Utilities face barrage of questions as power returns to Tampa Bay
They have many questions about the strength of local power utilities’ infrastructure and failing communication systems that forced angry residents to report the same outages multiple times before getting help.
Much of residents’ ire during and after the storm was directed at Duke Energy, the main provider in Pinellas County, where roughly 400,000 customers were left in the dark last week.
“I’m very concerned about the outages and the process that took place,” said state Rep. Chris Sprowls, R-Palm Harbor, who was named to a special House committee that will look at hurricane preparedness after Irma. “I intend to ask a lot of difficult questions.”
Sen. Jack Latvala, a Clearwater Republican running for governor, vowed to not take any more money from the electric utilities until they strengthen the power grid.
“In this cycle,” he said, “I’m done taking money from them.”
A Duke Energy spokeswoman defended the company’s efforts to prepare for a major storm, saying it has spent $2.4 billion on hardening the grid since the last major hurricanes hit Florida in 2004 and 2005.
Duke Energy Florida President Harry Sideris admitted that the company’s automated system broke down during Irma, leading workers to manually (and less reliably) track outages and restoration times. At a news conference Tuesday in St. Petersburg, he said Irma was a “monster” for Duke, causing 1.3 million outages statewide, more than the company anticipated.
“We understood that people are frustrated,” he said. “Power is such a vital piece of everybody’s life, and when it’s 93 degrees and you have no air conditioning, everybody gets frustrated.”
Electric companies called in thousands of out-of-state workers and fleets of trucks to restore service to more than 6 million customers after Irma raked the state Sept. 10. Few people found fault with the physical response, and many praised line crews for working long shifts.
“It was a pretty massive effort that they put forth,” Pinellas Commissioner Janet Long said. “The best we can do is the best we can do, and after that everything else is in the hands of God.”
But the hands of God were not enough for other leaders.
In many ways, Irma spared Tampa Bay, its winds weakening as it moved over land toward Lakeland. Some wonder just how bad the power situation could have been if the hurricane remained a Category 4 or 5 storm.
“It kind of settled down to a Category 1 by the time it got here, and it (still) knocked out almost 80 percent of the power in Pinellas County,” said St. Petersburg City Council chair Darden Rice.

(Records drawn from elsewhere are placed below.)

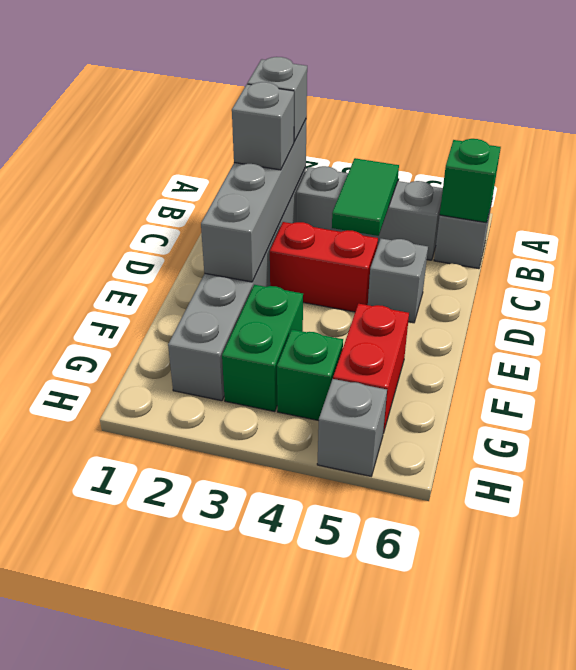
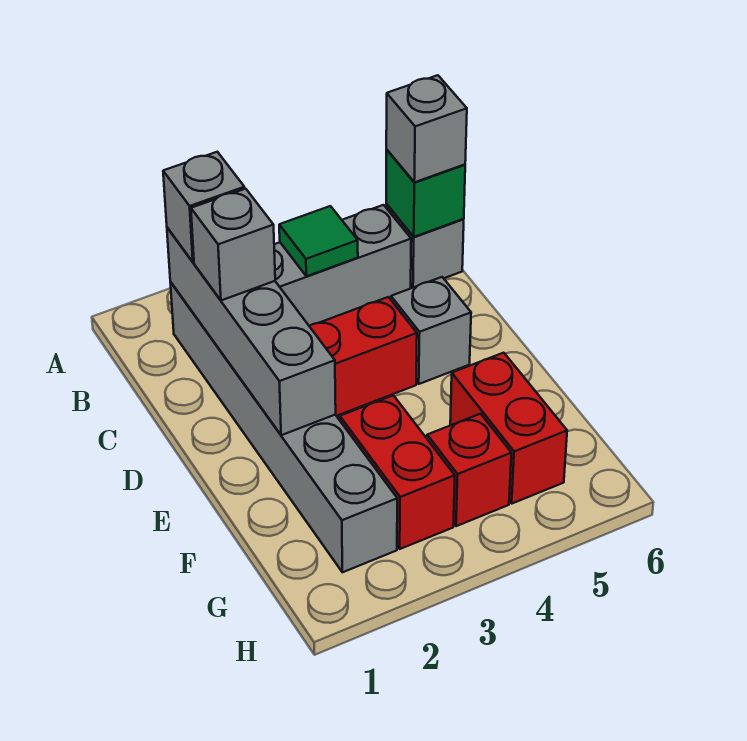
green tile B4:C4 level 2 -> green tile B4 level 2
green brick F3:G3 level 1 -> red brick F3:G3 level 1
green brick G4 level 1 -> red brick G4 level 1
grey brick H5 level 1 -> grey brick B6 level 3

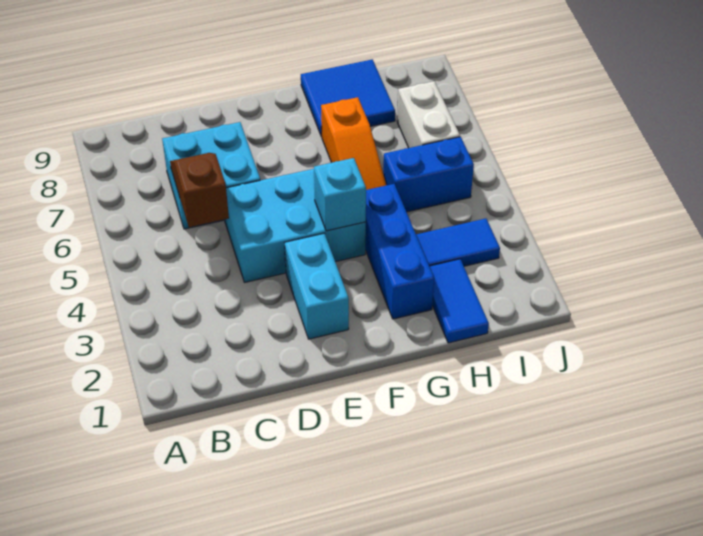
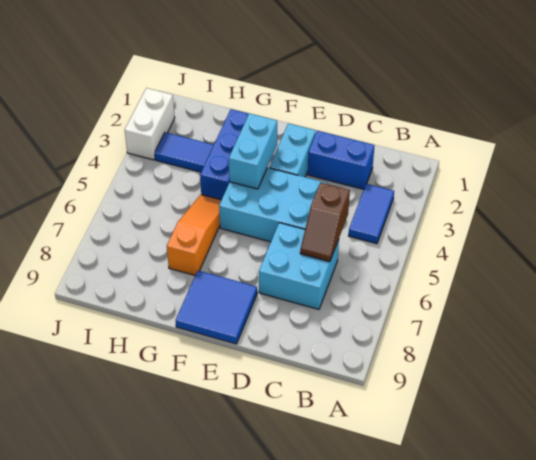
cyan brick F4 level 2 -> cyan brick F3:F4 level 2
blue tile G8:H9 level 1 -> blue tile E8:F9 level 1
blue tile H1:H2 level 1 -> blue tile B3:B4 level 1
blue brick H5:I5 level 1 -> blue brick C2:D2 level 1
white brick I6:I7 level 1 -> white brick J2:J3 level 1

Tens of thousands of customers were without electricity about five days after the storm. “We saw people got through the first three or four days just fine,” Rice said, “but after that people started getting restless, and we deserve to have our questions answered.”
Duke vowed that all Pinellas customers would have power back by midnight Friday but did not meet that mark, sparking frustrated social media posts from St. Petersburg Mayor Rick Kriseman. He said he was “extremely disappointed” that the company failed to meet its self-imposed deadline and called it “irresponsible” for Duke to “give false hope to residents in need.”